My Long Journey Towards Health
This past weekend I went on a hike with a few friends and while we were mid-way up the mountain, I was huffing and puffing. I couldn’t remember the last time I had this much trouble hiking up a hill. To be honest, I always used to go hiking, but with life starting to move faster these days, buying our first home, going back to school to get my Master’s degree, working full-time, and all of the duties we have as adults, I just kind of “forgot” how important health and exercise is.
This is not a blog post about me feeling bad about myself–it’s quite the opposite. I was never a really skinny girl–even when I was younger I was always “big-boned.” I was okay with that until a few years ago when I had a family member pass away. Not because of him being overweight, but of cancer. After that, I realized how precious life is and that I wanted to become healthy. I immediately joined a gym and in one year, I had lost 120 pounds.. Yep, you read correctly…120 pounds.
I was healthy. I was active. I hiked every weekend, I went to the gym 2 hours a day. One hour in the morning and one at night. Then something went wrong..Well, maybe not wrong–because going back to school to get my Master’s degree was the correct decision, but I thought I could handle the workload in addition to the workout routine. Apparently I was wrong. Not that I have stopped exercising completely–I still go 3-4 times a week for about an hour–but in almost a year I have packed on 15 pounds. Yikes!
I don’t think that any of us know how these things happen. Maybe when the energy level of my childhood dwindled, my genetics saw an open door and swooped in. Maybe we can blame it on the busy schedules, the hundreds of television channels, having kids, etc.

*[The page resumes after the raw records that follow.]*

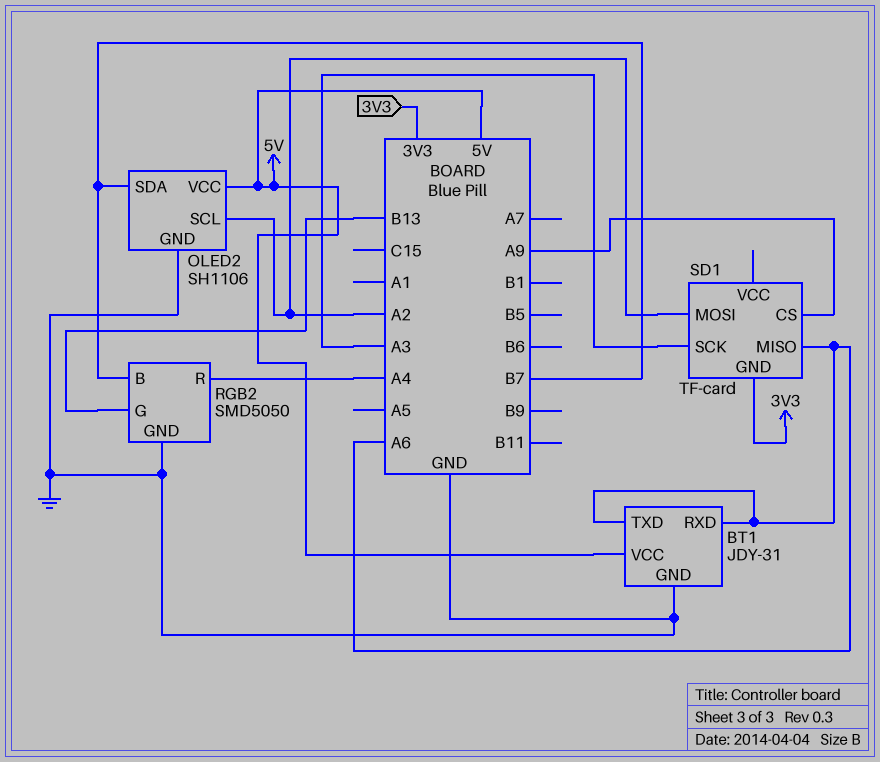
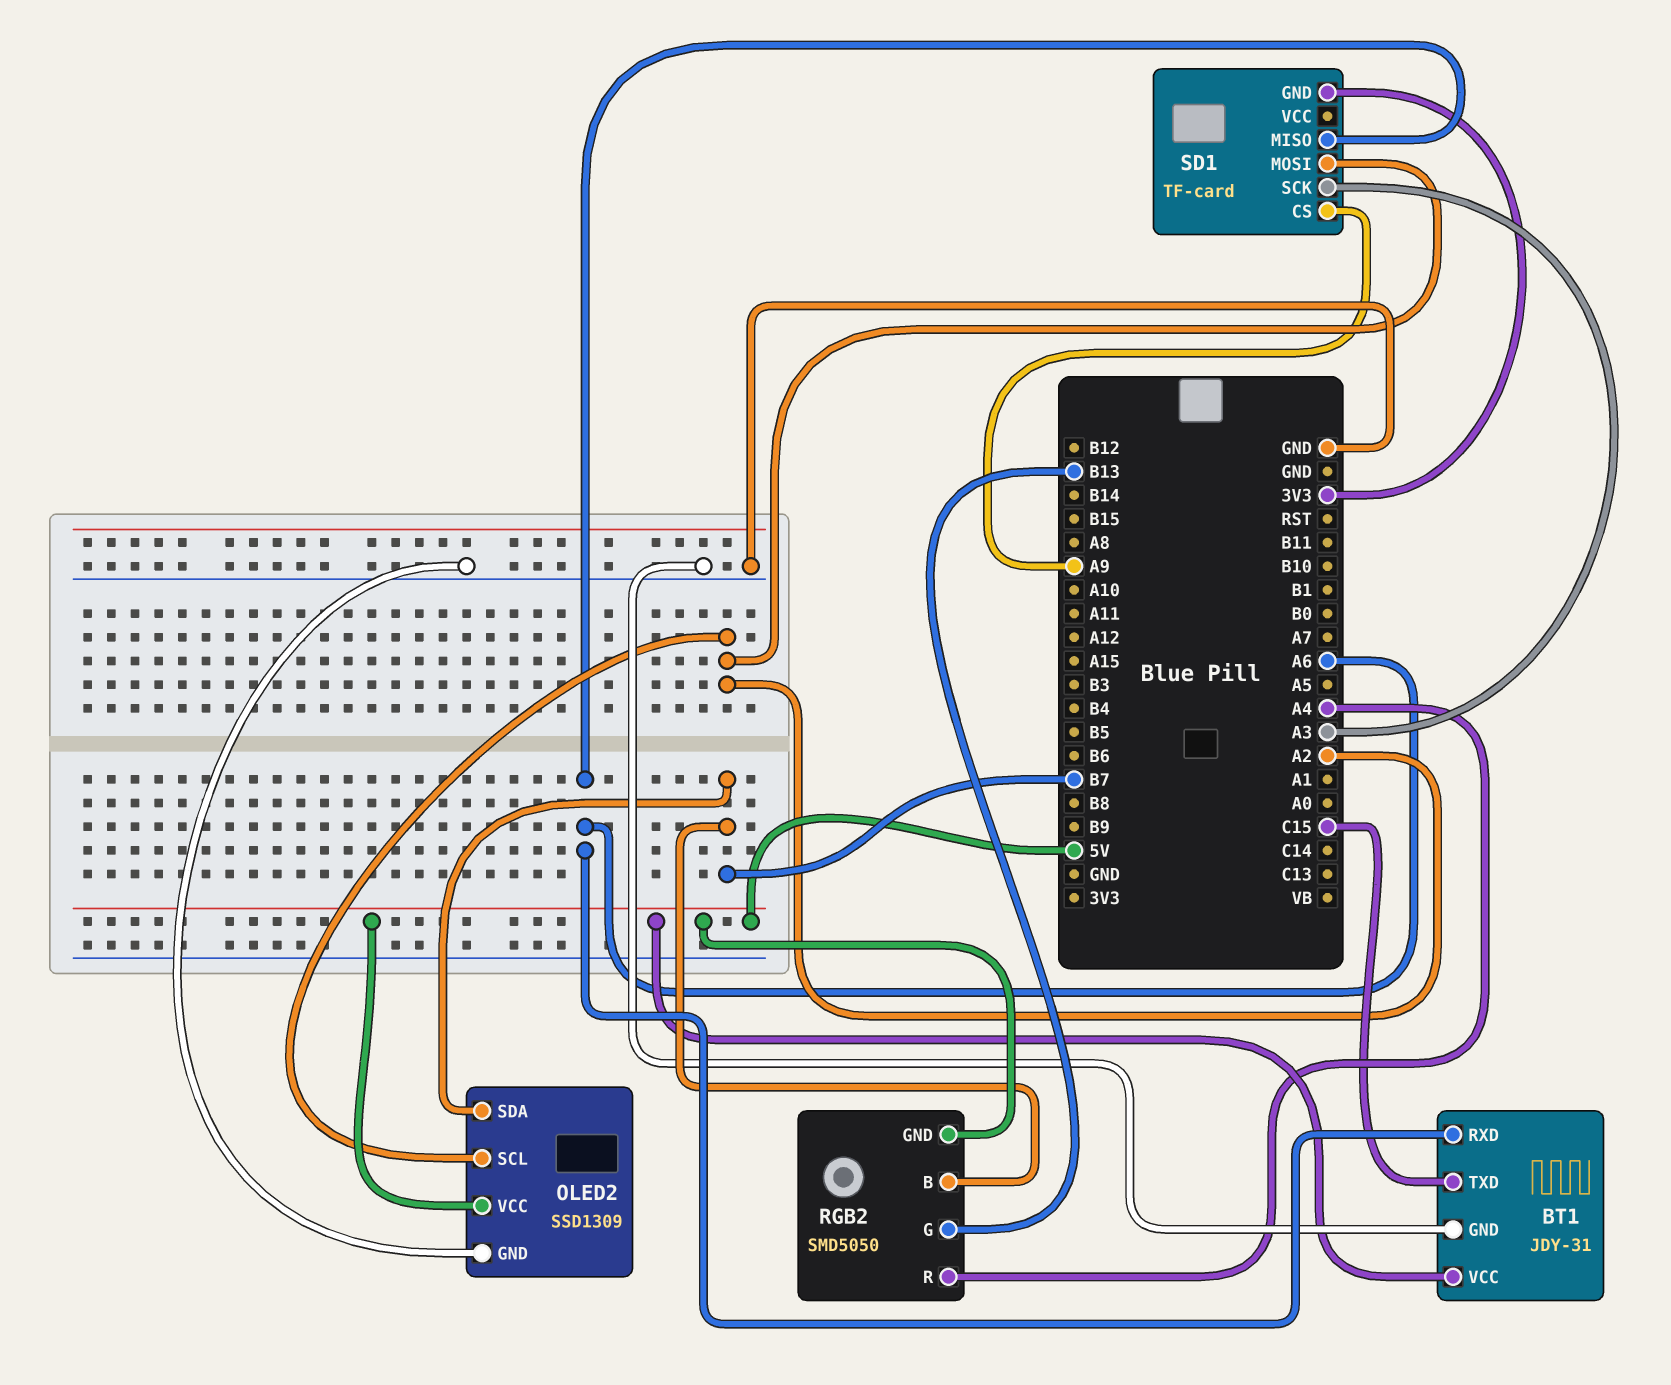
BT1 pin TXD: A6 -> C15
OLED2: SH1106 -> SSD1309
RGB2 pin GND: GND -> 5V

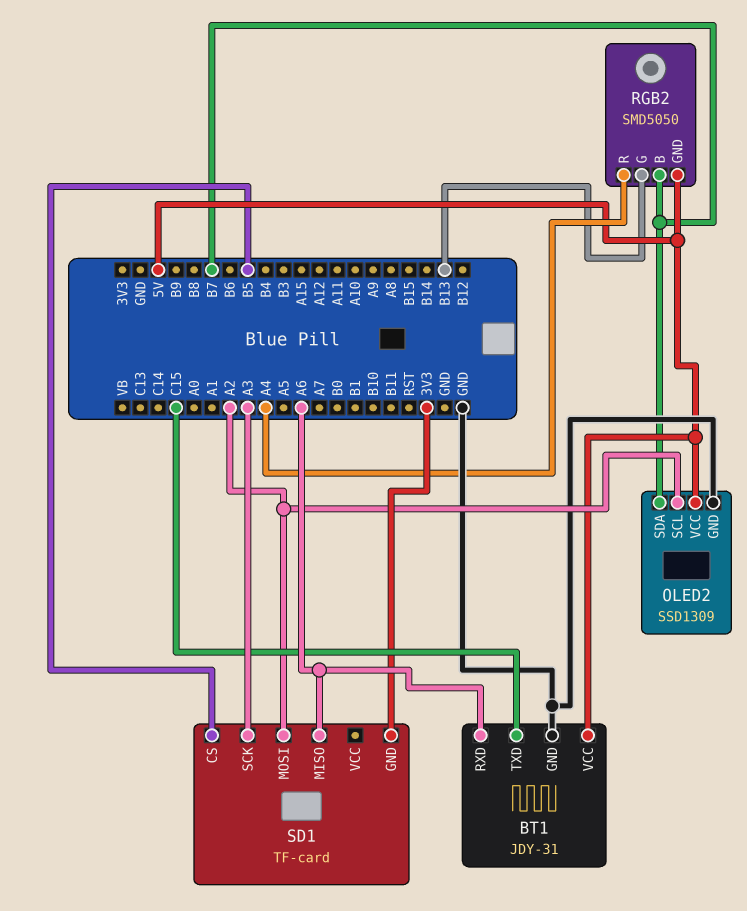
SD1 pin CS: A9 -> B5

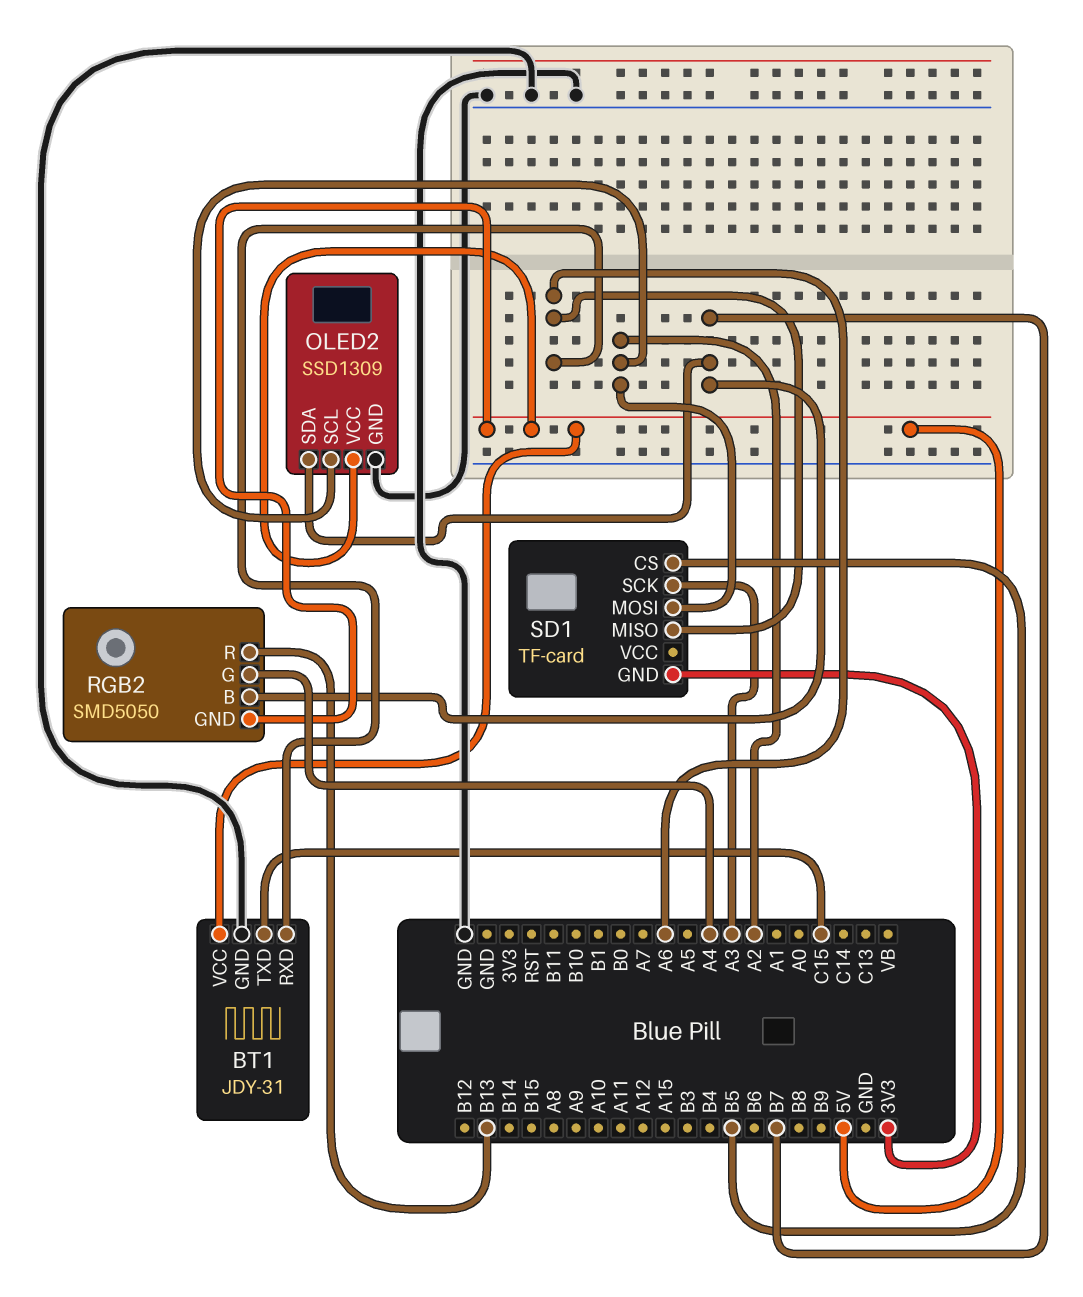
RGB2 pin G: B13 -> A4
RGB2 pin R: A4 -> B13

And here is the funny thing about being overweight, we all think we are overweight. Even my friends who are a size 2, or even a size 0–yes I still have friends that are disgustingly skinny 🙂 (I LOVE YOU GIRLS!) think they need to lose weight. I know it sounds crazy, but in everyone’s minds, we could all lose a few. The thing that drives me nuts is that fact that it creeps up so easily that you don’t even realize it has happened until you can’t zip up the jeans you want to wear.
I used to be much more health conscious that I am now. When I lost the weight previously, you couldn’t pay me to put a piece of cheese pizza in my mouth. Now, I get a slice at least once a month with friends, and I even get dessert when we go out. You couldn’t shove dessert in my face 2 years ago. I just wouldn’t eat it. I was too health conscious to do that. I will never know when I made the switch in my mind. But it’s time to switch back.
Today. Monday. March 22, 2010!
I’ve already shared with you that I lost 120 pounds–I was very overweight. I’m 5’10” and if I told you my weight today, you wouldn’t believe me. I don’t actually look as heavy as I still am. I went to the doctor last week and she says I need to lose another 95 pounds. Yes, that’s right folks. Today I’m going to make some changes.
1. More Water: I don’t drink enough liquids. It’s not like I drink soda, or juice…I just don’t drink much at all, besides coffee in the morning. It’s bad–I know. but I desperately need to drink to be successful on this journey.
2. Smart Snacking: Working late most nights has turned into snacking late most nights. Even if it means packing up the computer and shutting down, I need to stop the late night snacks. If I get a craving during a night class, or while I am working on a piece for work, I need to grab almonds, or something healthy. An apple. Something other than sugar.
3. More movement: Today I am starting my new exercise regimen. I will exercise from 6-7am on my bike at home, then it’s off to classes/work depending on the day. I will also exercise again at night for one hour (or more if I have the time).
It’s time to shed this weight–once and for all. Any one out there care to join me in this journey?